I have two precious, cherishable adolescent nephews for whom I would gladly sacrifice my life. It is their welfare which sharpens my longing to see — as Diderot might have put it — the last sacerdotal kiddy-fiddler hanged with the bowels of the last modernist bishop. They are both such intelligent lads, so amusing and amusable, so hard-working, that being their uncle is more than I deserved. Should Australia have a future as a First World nation, they, I swear, will both uphold it.

If I try to put myself in their shoes, I find myself quoting (with atypical enthusiasm) Martin Luther King: ‘We ain’t where we wanna be, we ain’t where we could be, but we ain’t where we were.’ The latest Concise Oxford Dictionary has deleted ‘Eurocommunism’, for which relief much thanks. Those Molochs whom my generation’s gurus worshipped have proven as insubstantial, in their outright knavery, as was the Wizard of Oz in his microphone chamber. Marx, Freud, Malthus, Darwin: those four idols were as revered in Quadrant (consult Frank Knopfelmacher’s 1980s tributes to the first two) as in Meanjin or National Times. Today Marx and Freud are stale jokes. Malthus’s remaining devotees inhabit the abortuary-industrial complex, whose generalissimos will never actually read him. Darwin has been so debunked at book-length — sometimes by atheists — that his remaining devotees must now be the few dolts unaware of Chesterton’s lethal insight into Darwinian tautology: ‘the “survival of the fittest”, meaning the survival of the survivors.’

So there. In AD2011, Afghanistan seethes.
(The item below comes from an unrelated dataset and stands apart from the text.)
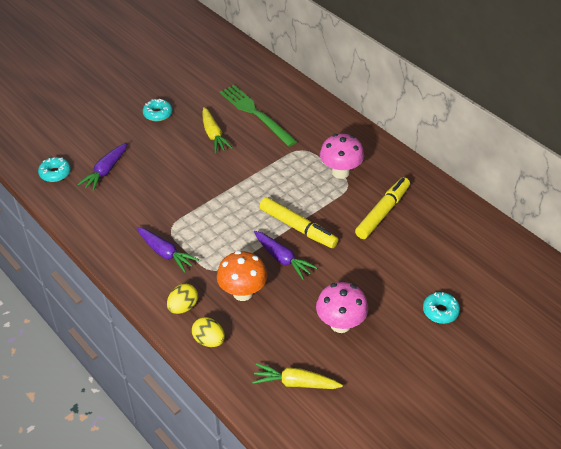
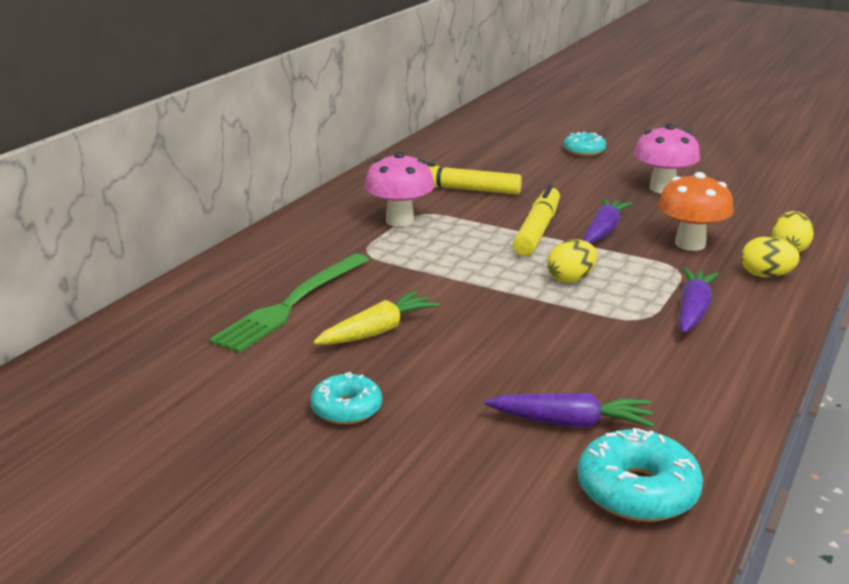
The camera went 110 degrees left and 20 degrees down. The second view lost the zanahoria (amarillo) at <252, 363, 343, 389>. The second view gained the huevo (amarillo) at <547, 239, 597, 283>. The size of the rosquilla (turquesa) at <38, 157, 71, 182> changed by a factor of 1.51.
Somalia starves. Norway’s best-known Freemason turns the Western Enlightenment Project’s theory into mass-murdering practice. Australian television plumbs new depths of vulgarity. Real-estate racketeers still rule Sydney with unhindered despotism. But I have, at least, the happiness of seeing that the recent past’s pseudo-intellectual scams will never hypnotise my nephews. It’s my 50th birthday, but it’s they who get that wonderful spiritual present. From Marxism, Freudianism, Malthusianism and Darwinism — those four horsemen of the totalitarian apocalypse — I can tell my nephews (another reluctant hat-tip to MLK): ‘Free at last, free at last, thank God Almighty, you are free at last!’